One of the immediate results of the Arab Spring, following a similar trend in newly democratic Iraq, has been the intensified marginalisation and persecution of Christian minorities. While not exactly enjoying spectacular freedom under the old authoritarian regimes, under the new (often Islamist-dominated) democratic regimes those who follow the historical Christian churches in the Middle East are now even more vulnerable to the dislike of their rulers and neighbours. Foretelling the demise of historical expressions of the church in this region, in a typically supercilious BBC manner a presenter on the “Sunday” programme recently remarked to an Iraqi churchman: “Sadly soon the only representatives of Christianity in the Middle East will be the American right-wing conservative evangelical and charismatic groups…” (Wake up and smell the coffee – these despised groups are the evident heirs of the next generation of Christianity! And for heaven sake may the BBC and other Western media please stop equating “conservative evangelical” with “right wing” – and an awful lot of these groups are anything but American)

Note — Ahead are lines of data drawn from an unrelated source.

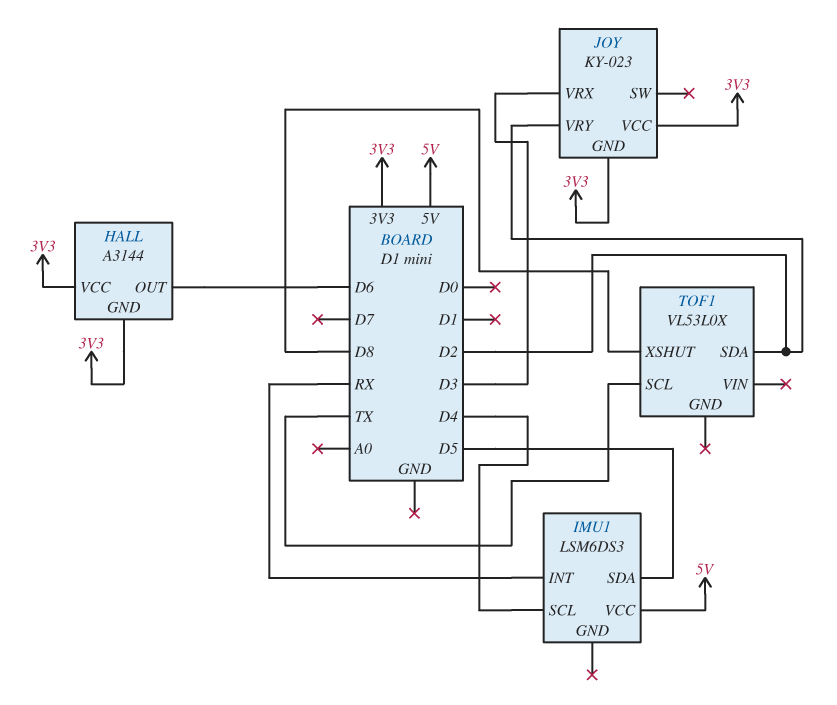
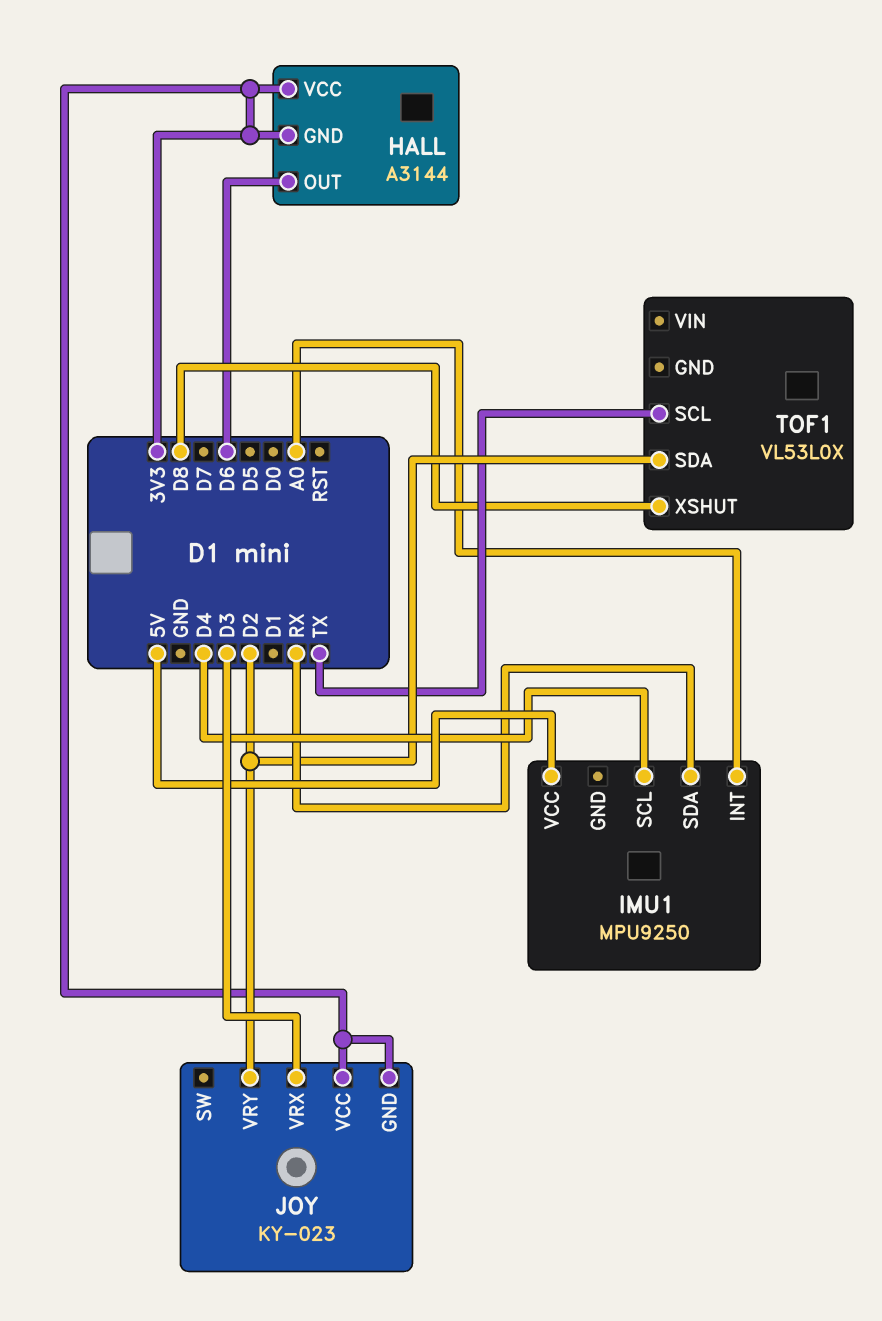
IMU1: LSM6DS3 -> MPU9250
IMU1 pin INT: RX -> A0
IMU1 pin SDA: D5 -> RX

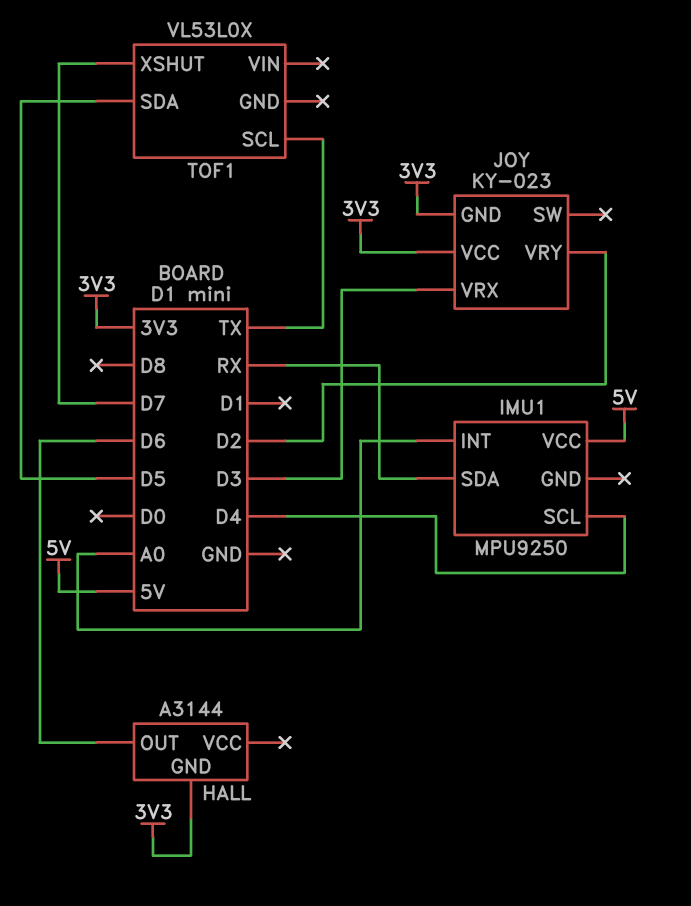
HALL pin VCC: 3V3 -> none
TOF1 pin SDA: D2 -> D5
TOF1 pin XSHUT: D8 -> D7

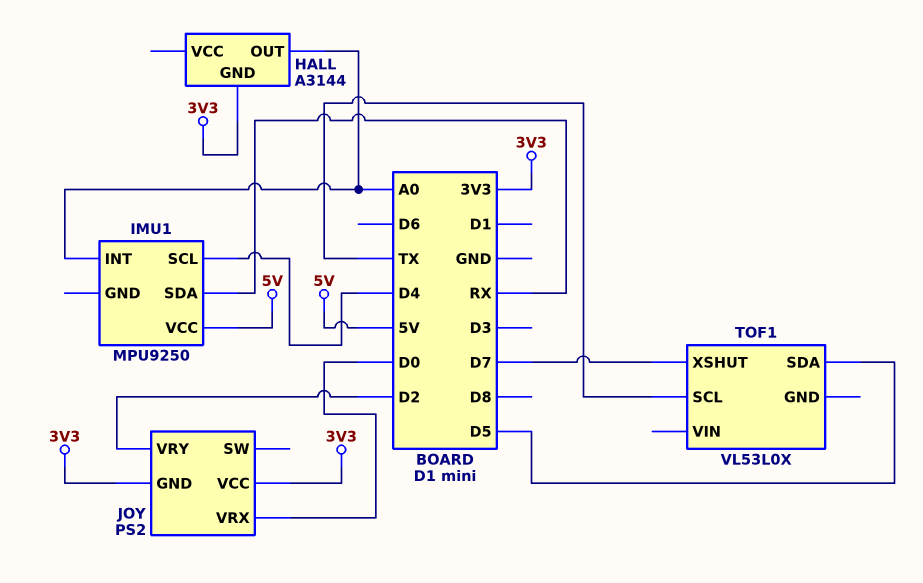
HALL pin OUT: D6 -> A0
JOY: KY-023 -> PS2
JOY pin VRX: D3 -> D0

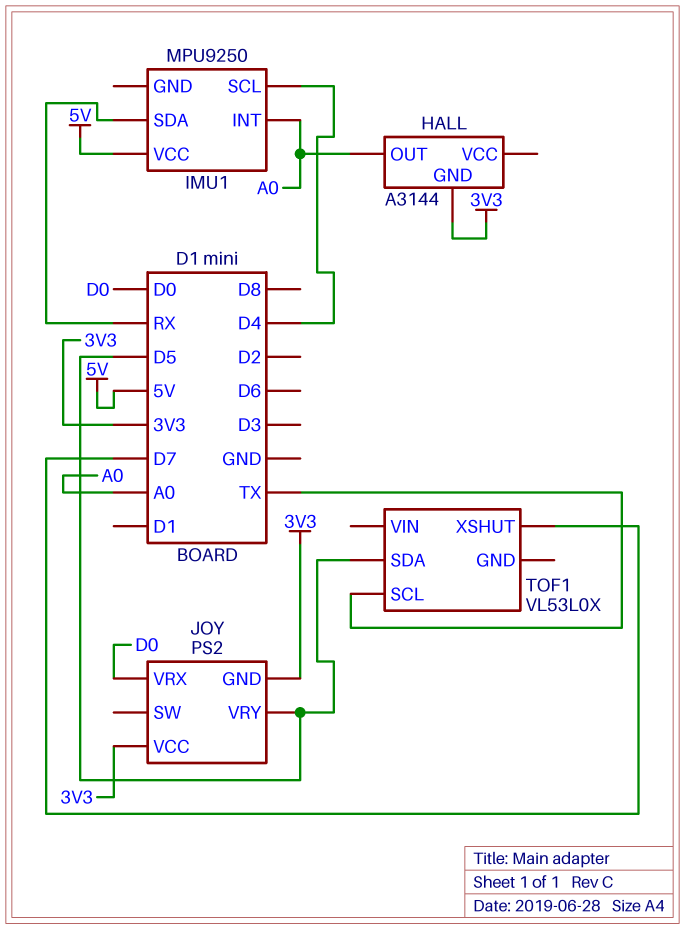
JOY pin VRY: D2 -> D5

Where do women bishops stand in this mix? It was significant that this hoped-for amendment to C of E polity was resisted by the laity, and primarily by those of Catholic tendencies (can a woman guarantee sacramental assurance?) and of Bible-believing charismatic-evangelical persuasion (should a woman teach and lead?) Here we have an unlikely conservative alliance where the modernising charismatic-evangelical wing finds common cause with the very pre-modern Catholic wing. One feels that the evangelicals should never have been there – their equally Bible-believing revivalist and Pentecostal peers have long found little problem with reconciling the text of Scripture with the evidence of Spirit-filled women who demonstrate a clear vocation in Christian ministry at every level.

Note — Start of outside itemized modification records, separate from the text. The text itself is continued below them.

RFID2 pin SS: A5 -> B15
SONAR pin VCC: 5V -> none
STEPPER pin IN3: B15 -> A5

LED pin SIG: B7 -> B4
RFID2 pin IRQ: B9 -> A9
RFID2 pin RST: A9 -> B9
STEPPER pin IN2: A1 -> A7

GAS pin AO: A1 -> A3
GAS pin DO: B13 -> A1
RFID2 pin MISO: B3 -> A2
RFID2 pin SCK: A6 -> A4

The issue of modernisation of cultures

Underlying all of these scenarios is the juxtaposition of pre-modern and modern thinking and cultures, and the question of what promotes or hinders the progression from the former to the latter.

Israelis, with their historical roots in European Jewry, represent the ultimate modernised culture and society in the Middle East. Their approach to the problems of agriculture in the desert, and to their surrounding sea of enemies, clearly illustrates this. White Africans similarly represented in Southern Africa the modernising and modernised cultures of their European roots. Modern Israel and the previously White Southern African nations have been surrounded by cultures and societies in which the majority of people were and still are primarily pre-modern in world-view and cultural practice. When the privilege of modern democratic elections has been offered to such societies, too often the outcome has been at best a hybrid of cultures but more likely the affirmation of pre-modern attitudes and practices. And while the modern, middle-class, professional, merchant and artisan elements of Arab society launched the Arab Spring, ironically the democratic harvest they achieved has been new governments that reflect the pre-modern majority in their countries.

The established churches of Europe, no matter how liberal and modernised their clergy may be as individuals, reflect too in their structures a conservative pre-modern feudal value-system. So do the historical churches of the Middle East. As such their social influence is less likely to encourage or promote modernisation. On the other hand, anthropological and sociological researchers argue that the Pentecostal-charismatic groups are a major modernising influence in the societies of the Global South where they are fastest-growing. That it is the charismatic and evangelical Anglican laity that would object to ordination of women bishops seems a sad anomaly within this trend.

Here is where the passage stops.